Izzy and Moe is a 1985 American made-for-television comedy-crime film starring Jackie Gleason and Art Carney. It is a fictional account of two actual Prohibition-era policemen, Izzy Einstein and Moe Smith, and their adventures in tracking down illegal bars and gangsters. The film was originally broadcast on CBS on September 23, 1985.

Plot
During the Prohibition era of the 1920s, a gangster named John Vanderhoff, alias "The Dutchman", was killing off the competition and setting up his own speakeasys. To fight the  crime, the Prohibition Bureau needed to get some extra men. Izzy Einstein (Jackie Gleason) volunteers; he is desperate to have a steady paycheck to support his wife, mother-in-law and four daughters. Einstein wants to disprove his mother-in-law's claim that he is just a "bum".

When the agent in charge of the local Prohibition Unit office tells him there is no job, Einstein makes a speech: "This is America. And I'm proud to be an American..." When the chief tells Einstein that he is "too old" for this kind of job, Izzy quickly suggests taking a partner.  Moe Smith (Art Carney) recently had his underground bar discovered by the police and is spending too much time alone and drinking. Einstein meets with Smith and asks for his help. The idea of a steady paycheck convinces him.

When they first try to raid one of Dutch's bars, they find the gangster has converted it into a "reading hall". Izzy and Moe decide to use different tactics.
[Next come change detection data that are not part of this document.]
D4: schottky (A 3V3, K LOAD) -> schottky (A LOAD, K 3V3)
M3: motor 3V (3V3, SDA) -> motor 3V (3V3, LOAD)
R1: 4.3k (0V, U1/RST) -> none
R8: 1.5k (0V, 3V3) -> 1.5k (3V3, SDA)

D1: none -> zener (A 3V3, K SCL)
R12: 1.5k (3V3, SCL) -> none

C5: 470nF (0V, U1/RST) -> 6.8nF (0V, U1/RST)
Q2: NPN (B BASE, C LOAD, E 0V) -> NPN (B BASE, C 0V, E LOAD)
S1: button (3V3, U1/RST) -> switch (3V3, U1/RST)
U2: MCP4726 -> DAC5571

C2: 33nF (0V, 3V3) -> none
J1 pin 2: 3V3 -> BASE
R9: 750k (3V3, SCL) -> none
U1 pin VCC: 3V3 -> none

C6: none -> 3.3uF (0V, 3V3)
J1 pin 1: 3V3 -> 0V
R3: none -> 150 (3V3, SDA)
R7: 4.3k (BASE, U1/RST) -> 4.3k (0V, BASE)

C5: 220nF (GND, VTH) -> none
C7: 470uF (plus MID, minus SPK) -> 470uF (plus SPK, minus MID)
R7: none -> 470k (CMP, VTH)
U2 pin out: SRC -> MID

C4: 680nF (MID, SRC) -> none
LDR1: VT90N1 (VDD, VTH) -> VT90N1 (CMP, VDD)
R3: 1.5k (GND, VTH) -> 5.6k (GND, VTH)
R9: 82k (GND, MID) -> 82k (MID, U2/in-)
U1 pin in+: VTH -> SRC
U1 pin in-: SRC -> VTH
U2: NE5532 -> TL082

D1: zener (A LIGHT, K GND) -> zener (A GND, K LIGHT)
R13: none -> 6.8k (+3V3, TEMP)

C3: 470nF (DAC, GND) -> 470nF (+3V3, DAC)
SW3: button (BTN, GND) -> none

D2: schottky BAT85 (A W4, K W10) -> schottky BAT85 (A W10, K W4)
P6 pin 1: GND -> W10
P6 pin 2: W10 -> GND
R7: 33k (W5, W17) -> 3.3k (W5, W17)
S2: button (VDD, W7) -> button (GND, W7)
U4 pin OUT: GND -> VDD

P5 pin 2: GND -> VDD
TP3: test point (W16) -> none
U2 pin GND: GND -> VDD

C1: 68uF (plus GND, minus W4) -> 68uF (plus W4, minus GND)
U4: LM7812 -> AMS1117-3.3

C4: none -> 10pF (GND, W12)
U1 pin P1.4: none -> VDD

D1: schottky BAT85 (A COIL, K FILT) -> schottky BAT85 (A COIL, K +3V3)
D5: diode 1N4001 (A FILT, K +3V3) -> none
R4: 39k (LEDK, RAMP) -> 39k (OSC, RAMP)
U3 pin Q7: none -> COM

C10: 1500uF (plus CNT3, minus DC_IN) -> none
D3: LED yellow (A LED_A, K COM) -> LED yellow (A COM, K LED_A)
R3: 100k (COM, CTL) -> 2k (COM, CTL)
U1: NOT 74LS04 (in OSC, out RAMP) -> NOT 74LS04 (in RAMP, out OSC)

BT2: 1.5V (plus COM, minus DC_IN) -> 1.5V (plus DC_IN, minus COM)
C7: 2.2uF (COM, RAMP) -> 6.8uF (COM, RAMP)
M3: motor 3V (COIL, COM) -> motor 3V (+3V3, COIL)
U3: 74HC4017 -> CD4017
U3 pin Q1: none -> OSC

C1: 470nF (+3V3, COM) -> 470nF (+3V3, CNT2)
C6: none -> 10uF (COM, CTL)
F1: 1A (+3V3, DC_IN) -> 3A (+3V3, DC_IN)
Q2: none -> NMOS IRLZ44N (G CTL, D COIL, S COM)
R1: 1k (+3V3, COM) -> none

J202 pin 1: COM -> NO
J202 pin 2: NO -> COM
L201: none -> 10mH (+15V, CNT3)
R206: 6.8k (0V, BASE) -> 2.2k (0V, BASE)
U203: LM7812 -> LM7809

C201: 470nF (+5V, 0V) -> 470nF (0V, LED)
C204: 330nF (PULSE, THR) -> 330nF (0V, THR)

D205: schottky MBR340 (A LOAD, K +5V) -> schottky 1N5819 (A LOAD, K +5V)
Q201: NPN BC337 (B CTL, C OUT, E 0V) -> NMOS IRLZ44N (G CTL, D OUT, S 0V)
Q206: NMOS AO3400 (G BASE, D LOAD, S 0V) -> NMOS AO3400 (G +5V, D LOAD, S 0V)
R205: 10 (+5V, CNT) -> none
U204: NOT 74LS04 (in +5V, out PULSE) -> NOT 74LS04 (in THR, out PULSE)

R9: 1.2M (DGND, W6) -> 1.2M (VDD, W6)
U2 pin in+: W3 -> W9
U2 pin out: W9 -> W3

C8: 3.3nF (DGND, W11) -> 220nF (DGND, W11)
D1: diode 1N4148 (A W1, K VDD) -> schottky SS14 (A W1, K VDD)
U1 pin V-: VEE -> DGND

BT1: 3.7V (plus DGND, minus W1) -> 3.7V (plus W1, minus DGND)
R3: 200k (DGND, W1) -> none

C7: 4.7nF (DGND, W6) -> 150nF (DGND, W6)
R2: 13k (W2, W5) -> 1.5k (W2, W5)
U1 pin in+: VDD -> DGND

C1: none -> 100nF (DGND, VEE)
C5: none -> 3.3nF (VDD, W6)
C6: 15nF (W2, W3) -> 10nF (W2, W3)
After spotting a local baseball team, they ask their boss for 9 more men. They all dress as baseball players, and tell the gatekeeper at the bar they want to celebrate a win. They gain entry and enjoy it - then whip out their badges and arrest everyone in the bar.

Soon, Izzy and Moe have their own division within the unit; they work alone as a pair, get various costumes, and offer no explanations of their tactics.  Izzy and Moe soon successfully raid underground bars all over the city, and arrest such high-profile people as the district attorney. After their boss threatens to fire them, Izzy and Moe meet the press, and Izzy gives his "This is America" speech.  They are reinstated.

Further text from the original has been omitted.